Tuesday, May 13, 2008

The mysterious appeal of the competition

This post is proud to have been syndicated to the Ponoko Blog.

It’s interesting how the indie design community respond so well to competitions: Clearly, we need briefs to flourish, we need constraints. The response to last month's Ponoko competition is a case in point. So it’s no surprise that brands keep hurling them at us.
Doc Marten’s is one of the latest with their Freedm campaign, a website that allows you to decorate your own Doc Marten’s boot with the chance of having your design made up for sale (via Core77). This is one of many similarly enticing yet constrictive competitions in which getting your entry manufactured is still ultimately down to chance.
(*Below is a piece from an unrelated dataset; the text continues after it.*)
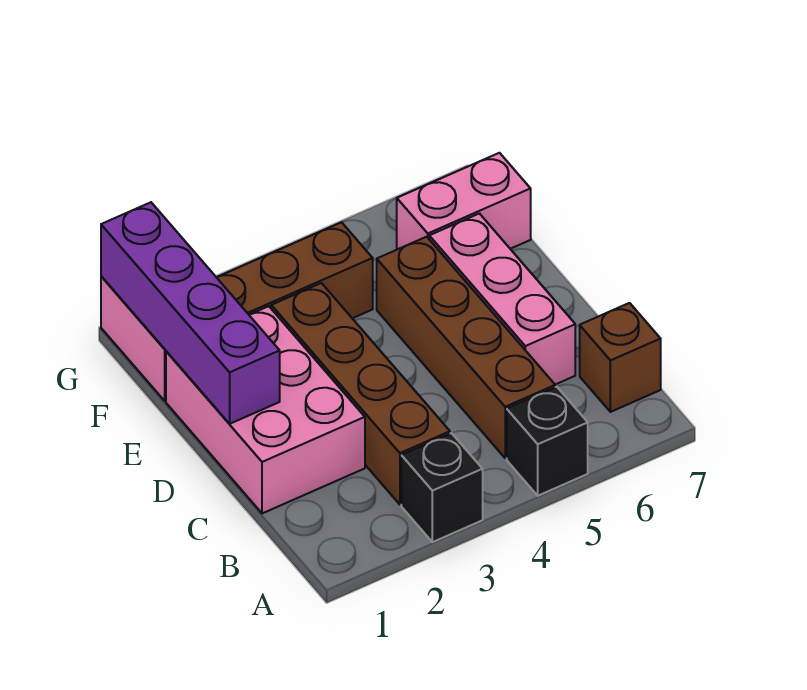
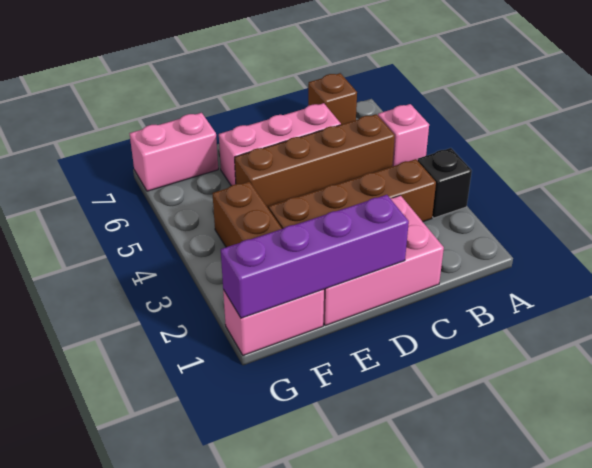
black brick A5 level 1 -> pink brick A5 level 1
pink brick F6:F7 level 1 -> pink brick F7:G7 level 1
At least customisation frameworks such as those offered by Nike, Etnies, and Timbuk2 guarantee some return on your investment of design time and effort, and some offer more freedom.
A Doctor Marten

The cynical side of me sees these competitions as, at worst, simply an attempt by brands to get a lot of ideas for virtually no effort or cost. At best, they might be a means of gaining publicity by jumping on the DIY/open design bandwagon. But maybe they’re genuinely part of the movement and a necessary framework for indie designers to work within. However, if this is the case, it would still be nice to have more opportunity to recover some expenses than relying on the chance that one is going to win. How can we stop ourselves being exploited like this?

I suspect the answer is that these competitions and services are really aimed at facilitating design by the 'non-designers' discussed by Dave here. For more experienced designers, brand-led competitions such as the Muji design award, attract a great deal of interest, presumably because the briefs are so much wider open. Still, surely our time would be better spent directed towards projects that have more grassroots social impact, or that we at least have the means of building or marketing ourselves, such as those found on Thinkcycle? Sadly, this repository (and others) of collaborative, appropriate design, that offers the same reward of having one’s designs become reality, has been significantly less subscribed to.

It seems we relish constraints, while demanding a certain minimum of freedom, and the balance between these determines to what extent we are designers or 'non-designers'. However, whichever we are, it seems that we are ultimately mostly interested in prestige.